Part of this process was the adoption of the wisdom of having a formalised consultation process in industrial instruments to require employers to consult with employees and to allow employees to provide valuable feedback to management about workplace initiatives and how the work is done.
The provision to require the establishment of Consultative Committees at each council was first incorporated in the State Award in 1992. With almost 20 years of hindsight, it's clear it hasn't been easy but there still remains a valuable role for a genuine consultative process.
This doesn't mean Management wheeling in initiatives with an expectation that they will be automatically rubber stamped by the employee representatives, nor does it mean councils proposing initiatives at the Consultative Committee and, even faced with unanimous opposition by employee representatives, continuing with that initiative.
The process is meant to be genuinely consultative and management is intended to be open-minded to this approach.

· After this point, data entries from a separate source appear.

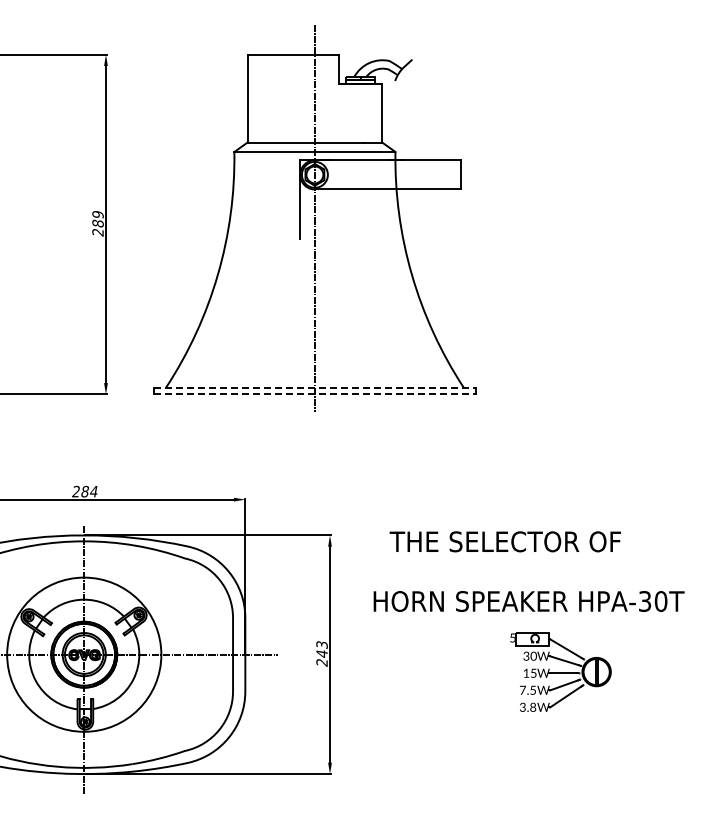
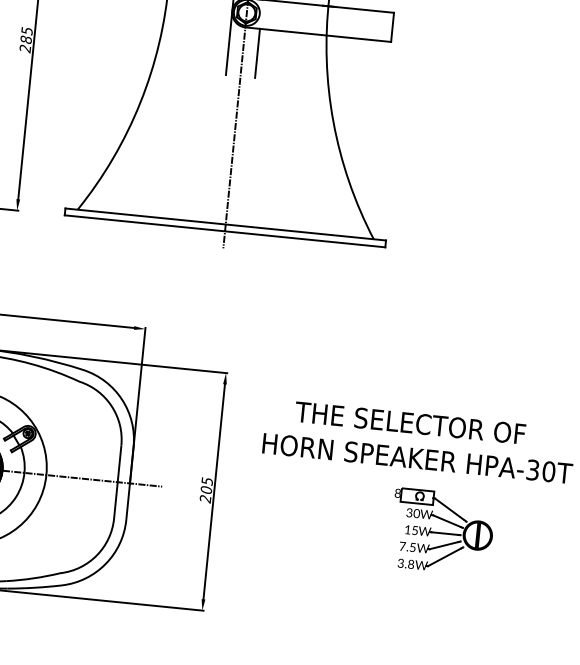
line: (329, 213) -> (257, 52), added
text: (97, 214) -> (26, 30), 289 -> 285
line: (315, 387) -> (226, 224), dashed -> solid
line: (315, 394) -> (225, 231), dashed -> solid
text: (504, 541) -> (409, 422), moved
text: (512, 637) -> (397, 492), 5 -> 8
text: (321, 649) -> (206, 485), 243 -> 205

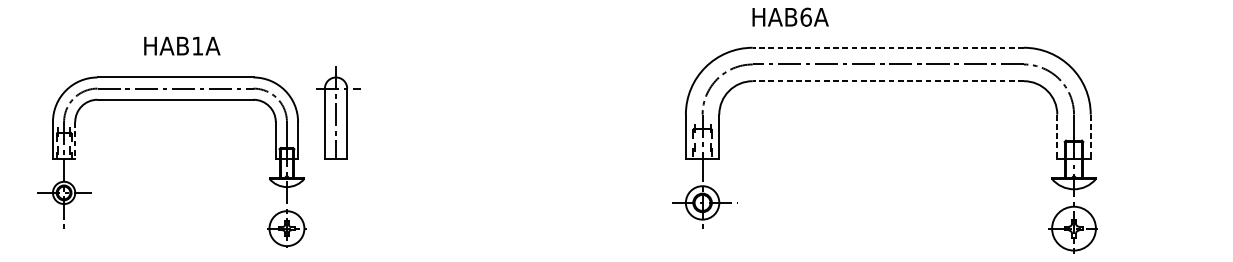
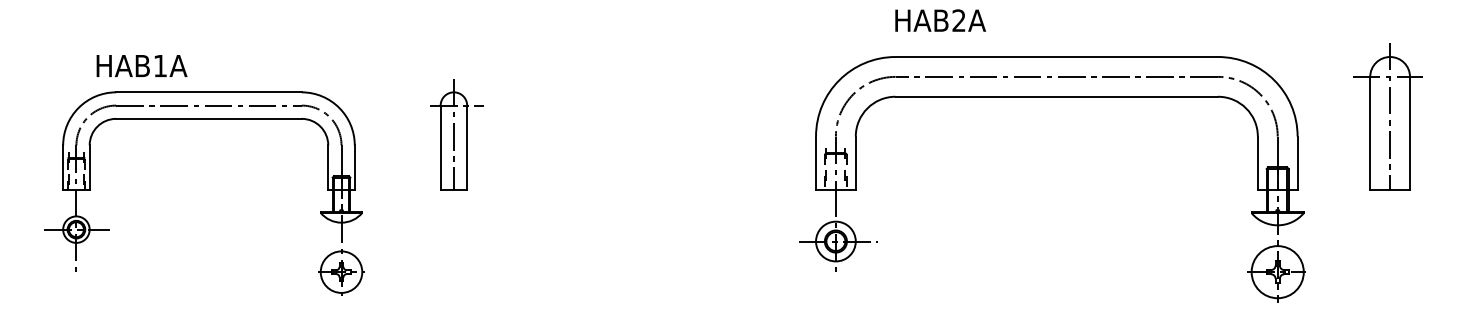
text: (806, 17) -> (959, 20), HAB6A -> HAB2A
text: (181, 45) -> (141, 65), moved
line: (888, 48) -> (1056, 57), dashed -> solid
line: (888, 80) -> (1056, 96), dashed -> solid
part: (1166, 97) -> (1387, 116), added
part: (338, 112) -> (456, 134), moved
line: (1057, 137) -> (1257, 163), dashed -> solid
line: (1090, 137) -> (1297, 163), dashed -> solid
line: (75, 140) -> (89, 167), dashed -> solid

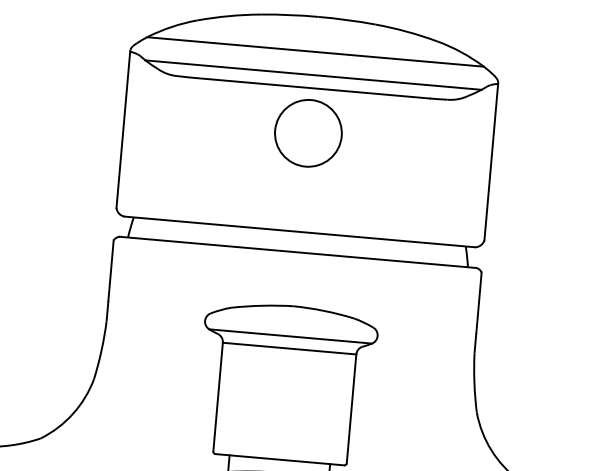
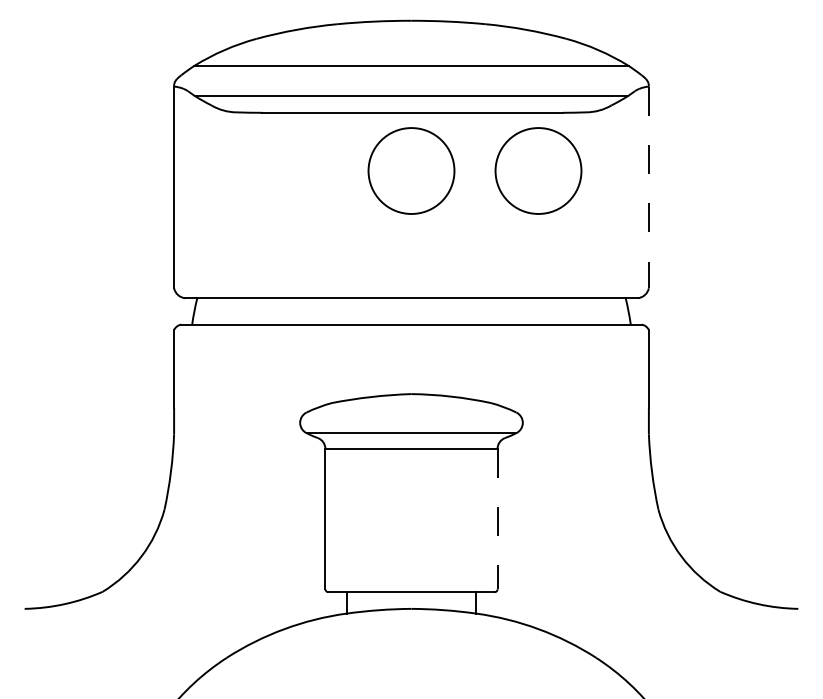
circle: (406, 141) -> (538, 170), added
line: (490, 162) -> (648, 187), solid -> dashed
line: (351, 409) -> (497, 519), solid -> dashed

It is true that consultative committees have exhausted many, many volunteers who went into a process with open-minds and great enthusiasm to be met by tedium, management regarding the exercise as a waste of time, preoccupations with trivia etc. However, Consultative Committees continue to perform a valuable role.
Clause 28 Consultative Committees prescribes the aim, size and composition, scope (that is, the functions) and requirements about meetings and support services.
Significantly, clause 28C(i) provides the following as the minimum functions of the Committees:
- Award implementation
- training
- consultation with regard to organisation restructure
- job redesign
- salary systems
- communication and education mechanisms
- performance management systems
- changes to variable working hours arrangements for new or vacant positions
- local government reform
- proposed variations the least practical arrangements
The size and composition of the Consultative Committees (clause 28B) is to be agreed "by Council and the local representatives" from the three unions but there is a minimum requirement of representatives of the three unions which have members at the Council.
While this allows an opportunity for councils to try to reach agreement to have representatives of non-union members, these initiatives are invariably rejected by the local union representatives and this opposition is encouraged by the three unions.